Su hermana menor, ahora muerta, era exactamente lo contrario. Respiró poesía, flores y luz, soñó con enamorarse de un heroico caballero remoto y se casó con el hombre de sus sueños. Dejó un hijo, Marius, que vive con M. Gillenormand. Marius es un niño sensible que tiembla ante su rudo abuelo, quien le habla con severidad y en ocasiones le levanta el bastón. En secreto, sin embargo, M. Gillenormand adora al niño.
Aunque el niño vive al cuidado de su abuelo, no es huérfano. Su padre vive en circunstancias muy precarias en el pequeño pueblo de Vernon. Prácticamente un ermitaño, tiene una sola ocupación:
el cultivo de un magnífico jardín.
Este retiro humilde y pacífico, sin embargo, es la conclusión conmovedora de una existencia tempestuosa. El padre, Georges Pontmercy, fue durante la mayor parte de su vida un soldado en el ejército de Napoleón. Tuvo una carrera heroica, destacándose en todas las campañas del Emperador. Capturó un barco británico, resultó gravemente herido y ganó la más alta condecoración militar. En el desastre de Waterloo; alcanzó la cima de la valentía al capturar la bandera del batallón de Lunebourg. El emperador, encantado, gritó: «Te hago coronel, barón, oficial de la Legión de Honor».
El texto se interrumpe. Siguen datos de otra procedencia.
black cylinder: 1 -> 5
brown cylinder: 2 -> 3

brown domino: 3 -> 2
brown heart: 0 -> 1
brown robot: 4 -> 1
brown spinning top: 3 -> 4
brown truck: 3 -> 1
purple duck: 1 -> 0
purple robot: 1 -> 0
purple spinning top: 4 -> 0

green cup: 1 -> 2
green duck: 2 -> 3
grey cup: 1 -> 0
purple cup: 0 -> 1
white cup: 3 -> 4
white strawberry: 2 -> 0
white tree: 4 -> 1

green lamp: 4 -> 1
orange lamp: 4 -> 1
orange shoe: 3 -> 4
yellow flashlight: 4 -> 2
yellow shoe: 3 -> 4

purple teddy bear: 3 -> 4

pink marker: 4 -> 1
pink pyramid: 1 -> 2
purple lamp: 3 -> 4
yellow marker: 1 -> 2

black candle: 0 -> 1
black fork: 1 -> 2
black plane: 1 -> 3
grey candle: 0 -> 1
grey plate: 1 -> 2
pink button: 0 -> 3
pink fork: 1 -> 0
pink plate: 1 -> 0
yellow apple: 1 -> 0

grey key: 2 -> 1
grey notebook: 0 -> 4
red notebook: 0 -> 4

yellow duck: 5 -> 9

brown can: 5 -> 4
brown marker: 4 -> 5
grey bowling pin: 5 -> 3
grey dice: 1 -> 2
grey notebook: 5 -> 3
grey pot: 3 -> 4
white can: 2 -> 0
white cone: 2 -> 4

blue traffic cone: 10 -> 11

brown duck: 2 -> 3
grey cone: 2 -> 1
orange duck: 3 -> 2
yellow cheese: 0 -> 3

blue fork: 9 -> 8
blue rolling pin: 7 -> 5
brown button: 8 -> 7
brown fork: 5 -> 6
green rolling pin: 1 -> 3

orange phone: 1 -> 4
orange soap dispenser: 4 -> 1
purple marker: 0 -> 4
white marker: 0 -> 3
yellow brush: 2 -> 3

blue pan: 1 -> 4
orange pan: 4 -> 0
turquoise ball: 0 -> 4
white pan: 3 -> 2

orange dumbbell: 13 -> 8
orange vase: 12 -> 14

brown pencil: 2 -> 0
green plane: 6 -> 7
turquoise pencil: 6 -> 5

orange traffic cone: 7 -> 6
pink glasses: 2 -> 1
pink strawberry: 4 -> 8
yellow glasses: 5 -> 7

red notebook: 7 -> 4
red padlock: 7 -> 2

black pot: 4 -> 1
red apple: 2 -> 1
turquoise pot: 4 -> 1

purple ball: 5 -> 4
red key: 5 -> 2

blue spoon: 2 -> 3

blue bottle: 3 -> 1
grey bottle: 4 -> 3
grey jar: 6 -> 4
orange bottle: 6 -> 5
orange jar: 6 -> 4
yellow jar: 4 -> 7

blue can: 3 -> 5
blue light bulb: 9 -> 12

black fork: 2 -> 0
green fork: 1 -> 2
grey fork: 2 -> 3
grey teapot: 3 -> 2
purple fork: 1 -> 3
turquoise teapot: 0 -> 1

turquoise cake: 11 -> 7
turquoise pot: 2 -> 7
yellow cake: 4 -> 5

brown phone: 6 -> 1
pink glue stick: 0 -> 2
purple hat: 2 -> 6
La Restauración no vio con buenos ojos a uno de los partidarios más leales de Napoleón, y Pontmercy se jubiló con medio salario. Peor aún, el reaccionario M. Gillenormand lo detesta, lo llama «bandido» y lo presiona para que entregue a su hijo bajo la amenaza de repudiarlo. Marius sabe que tiene un padre, pero le es completamente indiferente. De la desaprobación que evoca su nombre en su entorno realista, concluyó que su padre es un hombre del que avergonzarse.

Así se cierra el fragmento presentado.